When setting the first argument fileNames to NULL, you can read all files of a given path.
## batch reading of all csv files in specified path :
datAll2 <- readCsvBatch(fileNames=NULL, path=path1, silent=TRUE)
str(datAll2)
## num [1:96, 1:4, 1] 158808 174272 183176 175752 49272 ...
## - attr(*, "dimnames")=List of 3
## ..$ : chr [1:96] "A01" "B01" "C01" "D01" ...
## ..$ : chr [1:4] "1_1.csv" "1_2.csv" "2_1.csv" "2_2.csv"
## ..$ : chr "StainA"
The function readTabulatedBatch()
allows fast batch
reading of tabulated files. All files specified (or all files from a
given directory) will be read into separate data.frames of a list.
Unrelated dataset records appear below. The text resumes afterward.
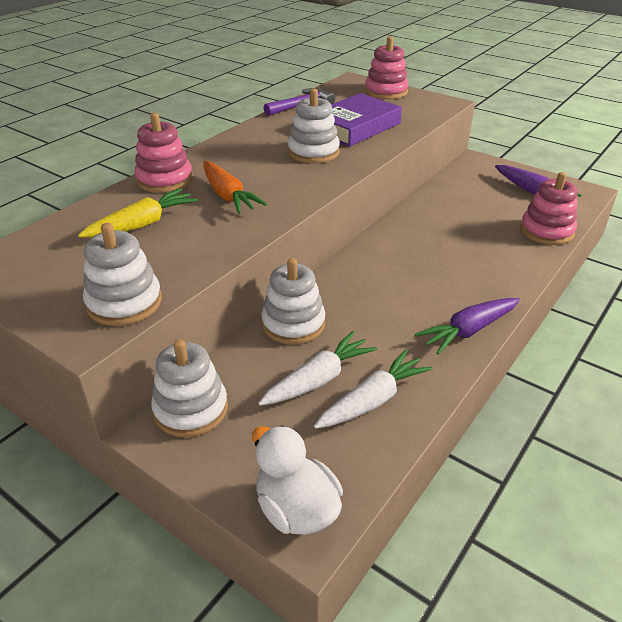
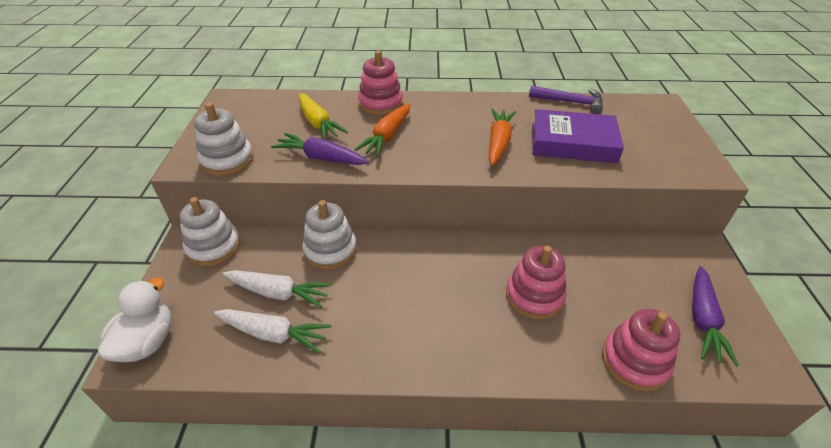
camera: 55 degrees right, 5 degrees up
(142, 224) = (318, 123): yellow carrot -> yellow carrot turned 45 degrees clockwise
(313, 152) = (498, 142): white stacking toy -> orange carrot
(386, 92) = (671, 129): pink stacking toy -> pink stacking toy (534, 296)
(468, 331) = (403, 360): purple carrot -> purple carrot (321, 158)

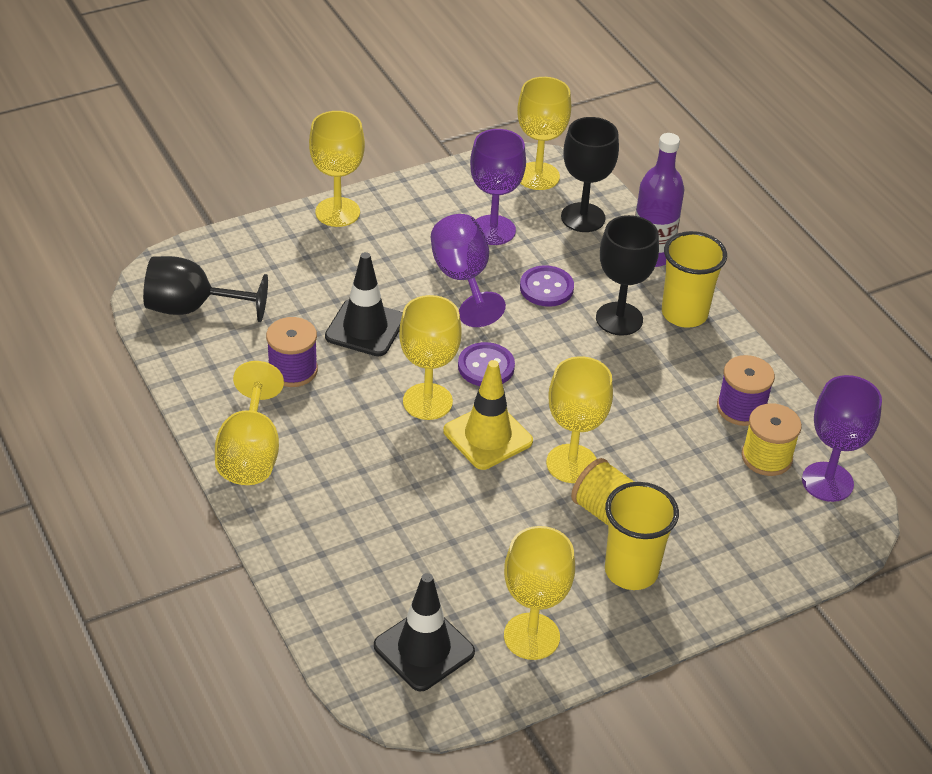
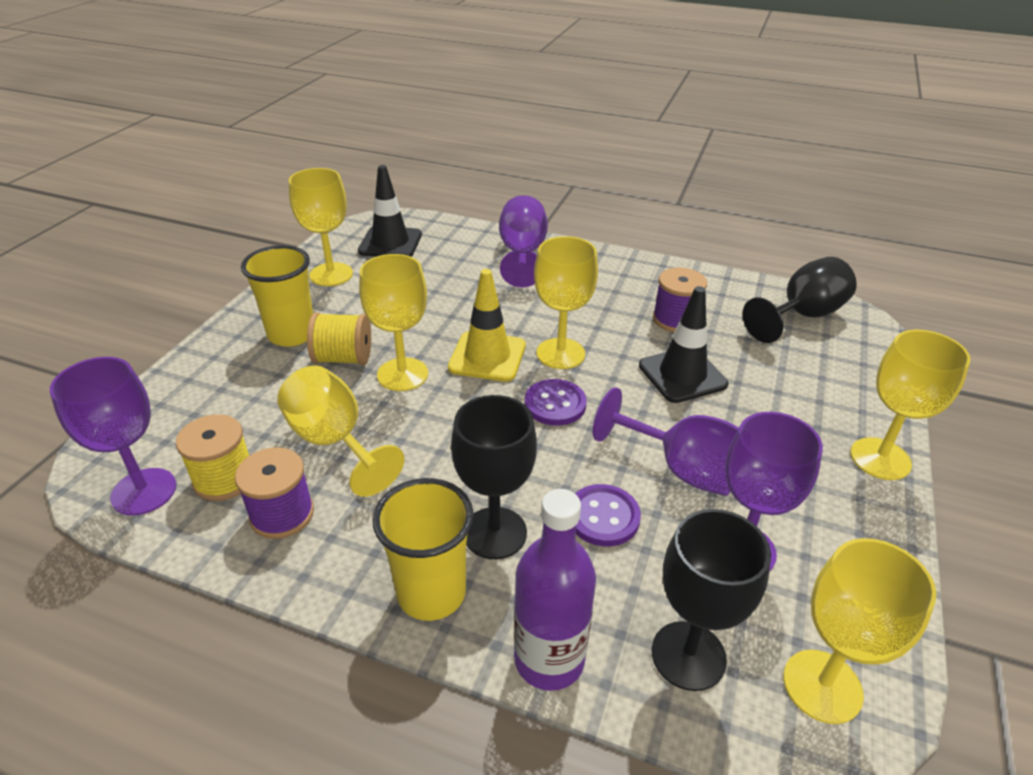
camera: 140 degrees right, 5 degrees down
(250, 453) = (616, 267): yellow goblet -> yellow goblet (335, 442)
(310, 533) = (522, 254): none -> purple goblet

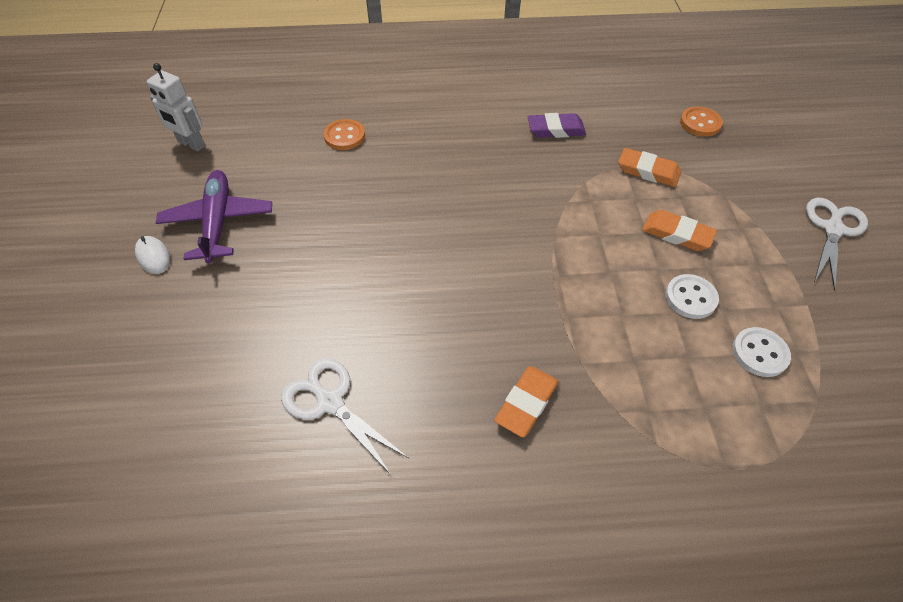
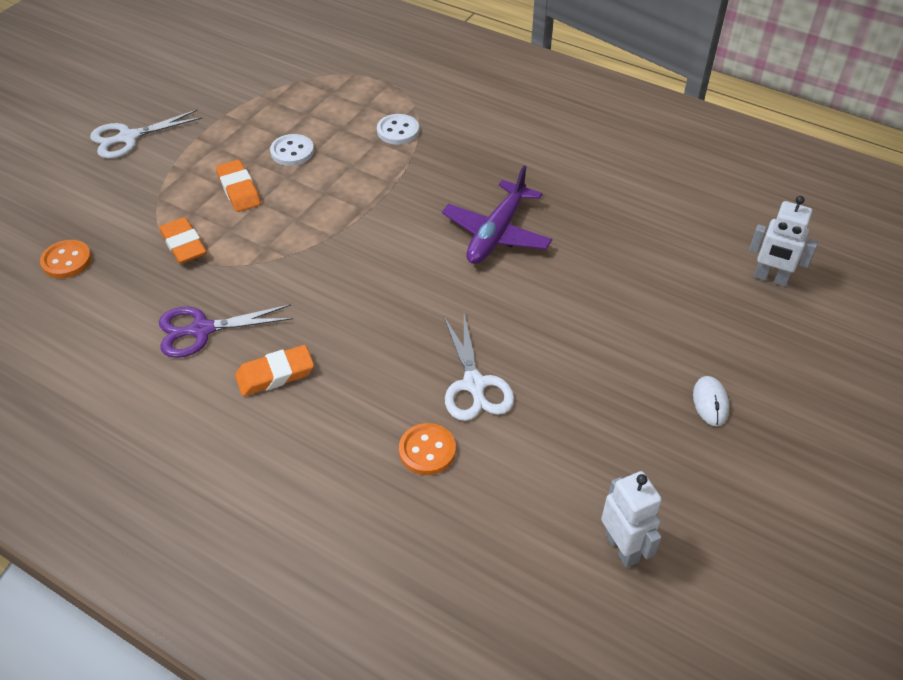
camera: 145 degrees left, 5 degrees down
(114, 415) = (770, 278): none -> white robot
(218, 222) = (629, 408): purple plane -> purple plane (496, 233)
(330, 402) = (602, 213): white scissors -> white scissors (474, 384)
(526, 403) = (471, 154): orange eraser -> orange eraser (275, 374)
(556, 129) = (202, 330): purple eraser -> purple scissors
(759, 353) = (295, 109): white button -> white button (398, 131)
Default options are US-style comma, automatic testing for head in case
the package data.table is available (otheriwse : no header).
Furthermore it is possible to design a given (numeric) column and
directly filter for all lines passing a given threshold, allowing to get
smaller objects.
path1 <- system.file("extdata", package="wrMisc")
fiNa <- c("a1.txt","a2.txt")
allTxt <- readTabulatedBatch(fiNa, path1)
str(allTxt)
## List of 2
## $ a1.txt:'data.frame': 33 obs. of 3 variables:
## ..$ V1: int [1:33] 3697 3626 732 388503 10747 1564 3699 256394 345 3950 ...
## ..$ V2: num [1:33] 4 6.24 6.63 6.71 8 ...
## ..$ V3: num [1:33] 0.621 0.507 0.575 0.502 0.525 ...
## $ a2.txt:'data.frame': 35 obs. of 3 variables:
## ..$ V1: int [1:35] 6414 57381 8404 10580 79611 4739 10252 221395 4256 4811 ...
## ..$ V2: num [1:35] 1.73 5.83 6.71 7.48 9.49 ...
## ..$ V3: num [1:35] 0.412 0.407 0.391 0.368 0.348 ...
Sometimes were may get confronted with data which look like
‘incomplete’ tables. In such cases some rows do not contain as many
elements/columns as other columns. Files with this type of data may pose
a problem for read.table()
(from the utils
package). In some cases using the argument fill=TRUE may allow
to overcome this problem. The function readVarColumns() (from
this package) was designed to provide better help in such odd cases.
Basically, each line is read and parsed separately, the user should
check/decide on the separator to be used.
The example below lists people’s names in different locations, some
locations have more persons … Sometimes exporting such data will
generate shorter lines in locations with fewer elements (here ‘London’)
and no additional separators will get added (to mark all empty fields)
towards the end. The function readVarColumns()
(from this
package) provides help to read such data, if the content (and
separators) of the last columns are missing.
path1 <- system.file("extdata", package="wrMisc")
fiNa <- "Names1.tsv"
datAll <- readVarColumns(fiName=file.path(path1,fiNa), sep="\t")
## readVarColumns : Setting 'refCo' to 'Location'
str(datAll)
## chr [1:2, 1:5] "Paris" "London" "Caroline" "James" "Marie" "Stella" ...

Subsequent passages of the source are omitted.